Unsere Partei, die PDS, unterstützt den Bundeskanzler in seiner Ablehnung einer Beteiligung Deutschlands an diesem Krieg, weil wir dies seit langem selbst fordern. Diese seine Position spiegelt zugleich auch die Meinung der übergroßen Mehrheit der Menschen in unserem Lande wieder. Zugleich sind wir auch der Meinung, dass die Erklärungen des deutschen Bundeskanzlers, so mutig sie sind, noch nicht ausreichen. Auch die indirekte Beteiligung unseres Landes an einem Angriffskrieg durch die Öffnung deutschen Luftraumes für US-Kriegseinsätze und die Erlaubnis zur Nutzung von US-Basen auf deutschem Boden widerspricht dem deutschen Grundgesetz und darf nicht zugelassen werden.

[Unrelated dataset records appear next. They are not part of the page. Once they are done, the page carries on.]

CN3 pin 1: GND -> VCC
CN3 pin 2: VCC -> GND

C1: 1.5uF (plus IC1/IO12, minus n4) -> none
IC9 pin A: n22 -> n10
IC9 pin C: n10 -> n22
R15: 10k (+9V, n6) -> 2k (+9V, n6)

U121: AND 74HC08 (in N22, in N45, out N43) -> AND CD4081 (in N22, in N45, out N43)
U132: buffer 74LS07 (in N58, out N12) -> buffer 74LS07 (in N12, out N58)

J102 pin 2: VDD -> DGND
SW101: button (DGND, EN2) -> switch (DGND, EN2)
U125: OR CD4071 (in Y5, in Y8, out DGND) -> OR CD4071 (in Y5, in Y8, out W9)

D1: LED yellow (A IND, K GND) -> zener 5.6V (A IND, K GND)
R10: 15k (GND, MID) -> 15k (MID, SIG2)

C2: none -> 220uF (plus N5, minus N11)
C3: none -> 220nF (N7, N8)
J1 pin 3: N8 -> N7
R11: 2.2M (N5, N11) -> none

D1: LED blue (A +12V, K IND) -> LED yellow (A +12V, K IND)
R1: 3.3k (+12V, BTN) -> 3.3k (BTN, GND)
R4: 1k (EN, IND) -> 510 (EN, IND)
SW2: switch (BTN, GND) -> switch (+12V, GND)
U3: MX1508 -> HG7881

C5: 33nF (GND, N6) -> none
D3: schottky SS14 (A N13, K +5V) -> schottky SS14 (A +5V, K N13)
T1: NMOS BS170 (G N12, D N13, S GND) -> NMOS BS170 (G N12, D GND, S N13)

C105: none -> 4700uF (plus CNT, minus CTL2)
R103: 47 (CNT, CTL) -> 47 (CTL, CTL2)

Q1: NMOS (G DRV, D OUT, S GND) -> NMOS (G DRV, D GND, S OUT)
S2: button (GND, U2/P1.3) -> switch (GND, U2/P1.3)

Wir wissen aber auch, dass es angesichts des internationalen Drucks für die Rot-Grüne Bundesregierung nicht leicht ist, bei ihrem im Bundestagswahlkampf 2002 bezogenen Nein zu einer deutschen Beteiligung an einem potentiellen Krieg gegen den Irak zu bleiben. Dazu benötigen der Kanzler und der Außenminister die Öffentlichkeit und eine Resonanz auch über die deutschen Grenzen hinaus.
Deshalb sollten nicht solche Meinungsverschiedenheiten in dieser so brisanten und für den Frieden so gefährlichen Situation im Vordergrund stehen, sondern das gemeinsame Streben, der Stimme der großen Mehrheit der Staaten und Völker Geltung zu verschaffen und diesen sinnlosen Krieg in letzter Minute noch zu verhindern. So verstehen wir Ihr Auftreten als Unterstützung der Kräfte, die sich in unserem Lande gegen diesen Krieg wenden. Und Sie haben sicher auch uns gemeint, als Sie forderten, auf die Stimme anderer Völker zu hören.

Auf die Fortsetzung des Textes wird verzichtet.